Anti-Cardiolipin Antibody (ACA)

Definition - What does Anti-Cardiolipin Antibody (ACA) mean?

Anti-cardiolipin antibody (ACA) is a type of antiphospholipid antibody (a blood protein) directed against the fat-like component of the mitochondrial cell membrane called cardiolipin. Mitochondria are cell organelles that serve as a source of energy for the cell. The ACA can be found in several conditions such as antiphospholipid syndrome, syphilis, spontaneous abortions, and lupus.

Antiphospholipid syndrome (APS) is a condition in which antibodies that normally function to protect us from offending agents, start attacking the body's own tissues - phospholipids in this case. Women with APS and ACA are prone to recurrent miscarriages.

FertilitySmarts explains Anti-Cardiolipin Antibody (ACA)

The presence of anticardiolipin antibodies increases the risk of blood clots, which can form in both arteries and veins, giving rise to conditions like stroke and deep vein thrombosis (DVT). If women with ACA get pregnant, these blood clots can also affect placental vessels, cutting off the blood supply to the uterus and baby. This deprives the baby of the required nutrition and oxygen, making it impossible for it to survive inside the uterus.

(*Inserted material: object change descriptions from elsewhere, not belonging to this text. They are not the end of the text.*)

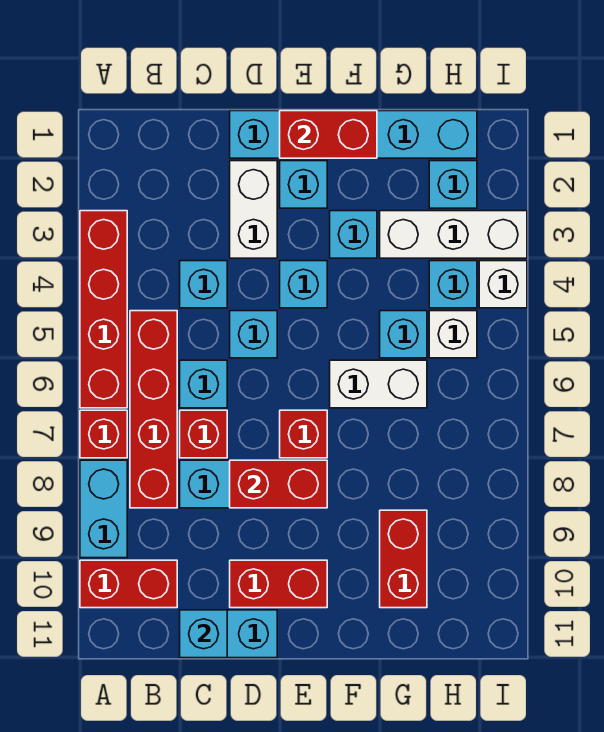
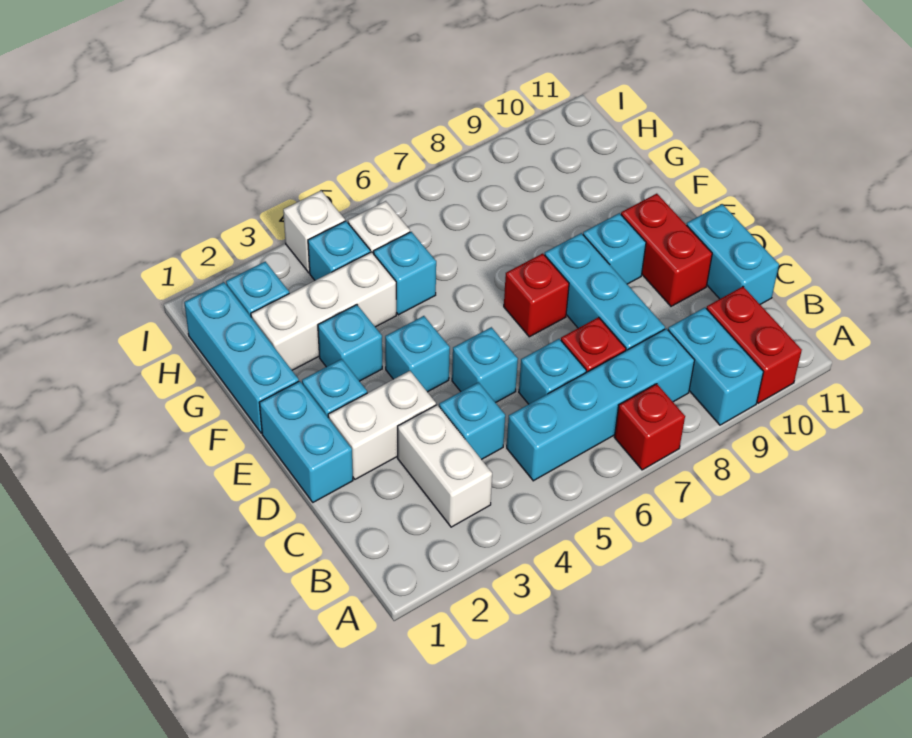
red brick A3:A6 level 1 -> none
cyan brick A8:A9 level 1 -> cyan brick A9:B9 level 1
red brick B5:B8 level 1 -> cyan brick B5:B8 level 1
cyan brick C11 level 2 -> cyan brick E9 level 1
red brick D8:E8 level 2 -> none
red brick E1:F1 level 2 -> none
white brick F6:G6 level 1 -> white brick B3:C3 level 1
white brick G3:I3 level 1 -> white brick G2:G4 level 1
red brick G9:G10 level 1 -> none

There are three different types of ACA, including IgG, IgM, and IgA (Ig is the short form for immunoglobulin, which means antibody). Among these, the presence of IgM ACA more strongly predicts the occurrence of recurrent miscarriages and is a better indicator of pregnancy outcome than other types of antibodies. The presence of ACA cuts the chances of live birth rates by 36% to 48%. All the types of ACA are detected by a blood test called ELISA (enzyme-linked immunosorbent assay).

Women with unexplained repeated miscarriages are often found to have higher levels of ACA. APS is thought to account for around 30% of infertility cases. Detection of ACA, however, does not necessarily indicate APS. People with autoimmune diseases like lupus also test positive for ACA.

Antibodies like ACA may also be one of the potential causes of IVF failure.